Tired of being seen as a bit-player in the business? Colin Beveridge says careful rebranding could take IT departments a lot closer to the seat of power. There is a sting in the tail of this powerful piece.
Lean a little closer because I don’t want everybody to see this yet. I think I may be on to something very big – perhaps even the keys to the kingdom.
It could just be tinnitus, but I fear this is something more serious and I feel obliged to share it with you. Just don’t tell anybody outside IT. It’s an idea about how we can all strengthen our position as information technologists – by stealing the real corporate power while nobody is looking.
I am not advocating armed aggression in the accounts department. Nor am I suggesting a bloodless boardroom coup by the IT director. No, my plan is simpler than that and far more effective.
All we have to do is quietly rename the IT function by adopting an earlier nomenclature – “the Organisation and Methods department”.
Going back to our roots
Back in the early days of commercial computing, some 50 years ago, almost every substantial undertaking had an Organisation and Methods function. From this emerged the mysterious disciplines of Computer Programming and Systems Analysis.
As it was in the beginning, O&M begat the computer department, which begat the data processing department, which begat the IT department, which begat the O&M department.
This makes a great deal of sense to me, turning the wheel full circle and bringing us back to where we started, metaphorically speaking.
Even discounting historical symbolism and symmetry, there is a truly compelling business case for making this change back from IT to O&M. Most companies are crying out for the application of better discipline and management to business processes.
Over the past 50 years, we have almost universally abandoned the formal management of business process, relying instead on organisational models that struggle to sustain successful operation. Our businesses are often profitable, despite our inefficiency – rather than because of our efficiency.

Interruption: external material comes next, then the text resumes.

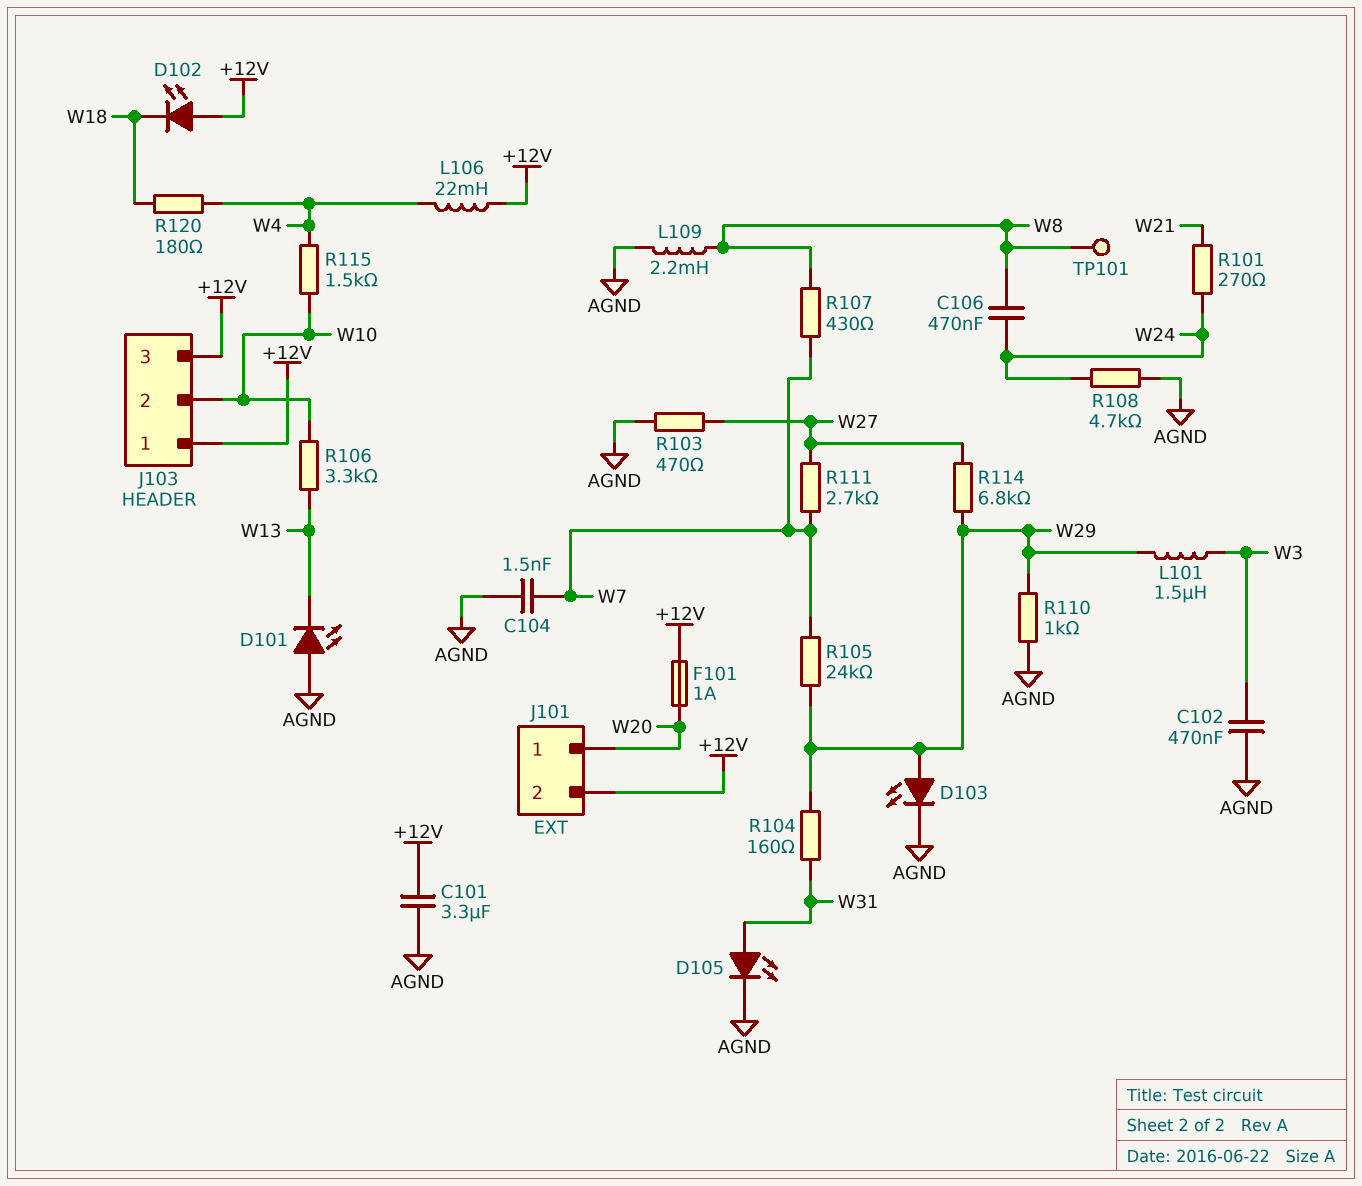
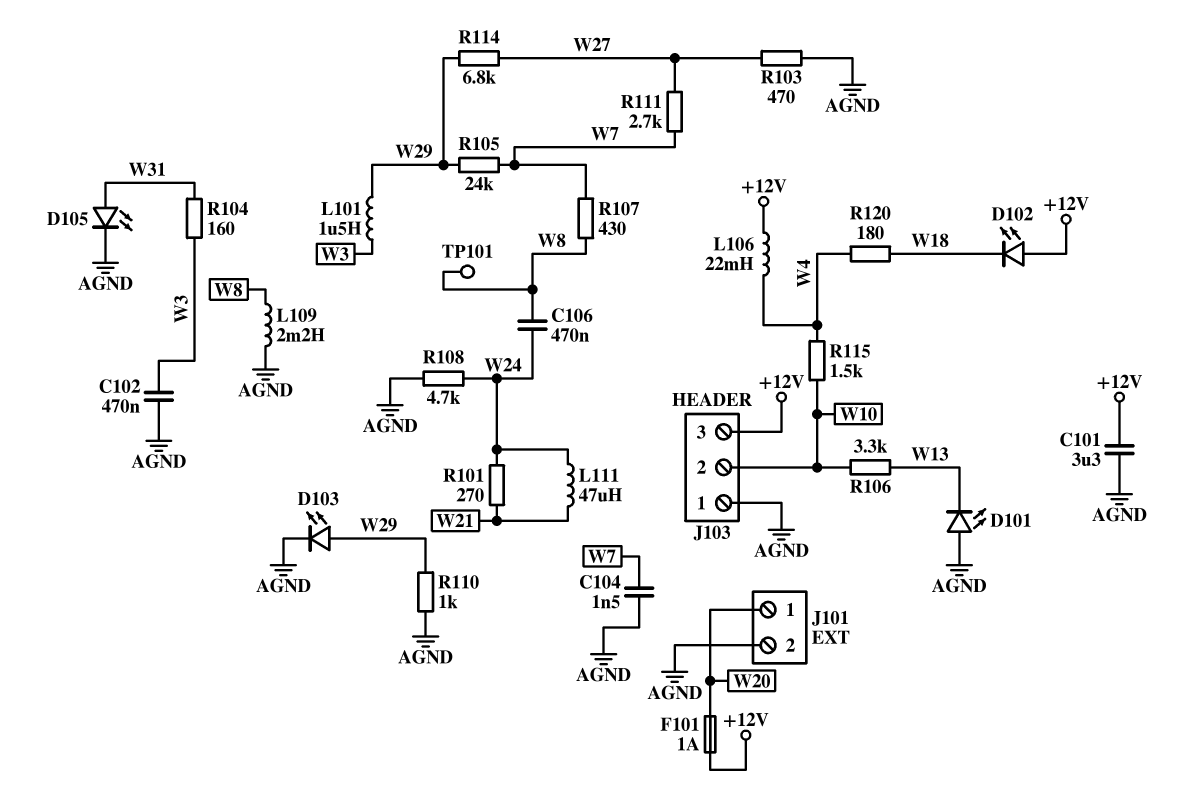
J101 pin 2: +12V -> AGND
J103 pin 1: +12V -> AGND
L111: none -> 47uH (W21, W24)
R104: 160 (W29, W31) -> 160 (W3, W31)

Of course, this struggle has been apparent for decades but it has become particularly noticeable over the past couple of years, largely because of the advent of Web technology.
The copious innards of inefficient and inadequate business process have been thoroughly exposed, usually whenever we have tried to introduce efficiency through the application of Internet technology.
Too often it has not been a case of “Webifying” existing business process, it has been more a case of re-establishing a formal process from a number of informal processes that can then be automated. Workflows have become convoluted and confusing – and all because the O&M function was allowed to disappear from our companies.
If you don’t believe me, just pop along to your favourite Internet search engine and look for “O&M” or “Organisation and Methods”. I’ll bet that you will struggle to find any recent references and the search results will bear out my thesis that this discipline is a long-lost business art.
On reflection, none of the many blue-chip companies that I have worked with over the past 10 years has had a discernible O&M function. No wonder then that their Business Process Re-engineering and Balanced Scorecard programmes have struggled to achieve results.
Before those initiatives nobody had been maintaining the helicopter view of the organisation and methods. Work happened but very few people genuinely knew, or understood, exactly how it happened.
IT at the heart of the business
We now have a clear window of opportunity to move the IT function fairly and squarely into the core of the business – as the O&M department for the 21st century. It’s obvious that the role has fallen into disuse, so why don’t we just take it for ourselves? Nobody else seems to want it, or even recognise the need. At least, not yet.
For once, we should take the initiative, assert our systems/process management expertise and position Organisation and Methods as a key business enabler. This could be the silver bullet that every IT department has been looking for – and perhaps the long sought-after shortcut to the boardroom table for IT directors.
In these days of the technology downturn, IT is supposed to be all about taking cost and friction out of the business process – the one with the least friction wins.
What better way to fulfil this ambition than by adopting the orphaned processes and taking full responsibility for their management and future development? Go on, I dare you. Who’s to stop you?
Perhaps then I will find that the ringing in my ears has been transformed from a grating alarm bell to a peal of triumph for reborn O&M departments, spreading like wildfire across the land.
So where is the sting in the tail?
Well I wrote the article above, word for word, many years ago and it was published, on December 6th 2002 by Computer Weekly.
Do you think anything has really changed since I wrote this piece in 2002? Are we really any better off?
My own thinking has moved on since 2002, particularly about IT, but I honestly believe that much of the present (2008+) global turmoil is directly attributable to poor systems and the widespread absence of an effective guardian of enterprise.
Who wants the keys to the kingdom?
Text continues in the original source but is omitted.